= Iron star =

Astronomical category of stars

In astronomy, the term iron star has been used for two observed types of star:
- Binary stars with highly variable emission and stellar spectral type Fe
- a blue supergiant with a forest of forbidden Fe_{II} lines in its spectrum.
It can also refer to the theorized 'iron black dwarf' stellar remnant, which forms in the very distant future.

== XX Oph and AS 325 ==
The term iron star was applied to a star called XX Ophiuchi (XX Oph) or "Merrill's Iron Star" with a complex, highly variable spectrum with a forest of Fe II emission lines. First discovered in 1908 by Williamina Fleming, it was studied over 30 years by Paul W. Merrill. The star is believed to be a non-eclipsing binary star.

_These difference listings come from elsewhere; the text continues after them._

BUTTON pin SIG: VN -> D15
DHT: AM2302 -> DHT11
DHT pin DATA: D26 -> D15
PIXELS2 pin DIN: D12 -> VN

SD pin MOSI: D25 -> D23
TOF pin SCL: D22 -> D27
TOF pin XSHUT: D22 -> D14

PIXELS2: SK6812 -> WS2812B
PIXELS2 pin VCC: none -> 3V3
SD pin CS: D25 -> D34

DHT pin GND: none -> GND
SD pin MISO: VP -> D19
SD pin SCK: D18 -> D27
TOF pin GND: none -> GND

A second binary star, AS 325, has a similar spectrum and complex spectral variability and has been characterized as the second iron star.

==Blue supergiant==
Other sources characterize an iron star as a type of blue supergiant which has a forest of forbidden Fe_{II} lines in its spectrum. They are potentially quiescent hot luminous blue variables. Eta Carinae has been described as a prototypical example.

==Iron black dwarf==
An iron black dwarf is a hypothetical iron core black dwarf which would only occur in the very distant future on the order of 10^{1500} years, assuming protons do not decay. According to modeling calculations, higher mass black dwarf stars would supernova, becoming the last notable astronomical activity in the universe.

==In popular culture==
- The Soviet film The Andromeda Nebula is about a starship low on fuel caught by an iron star's gravity, with the star itself being so dim that it can only be seen in the infrared. It is based on the novel Andromeda Nebula by Ivan Yefremov written when steady state theory was dominant and iron stars were expected to exist in the Milky Way.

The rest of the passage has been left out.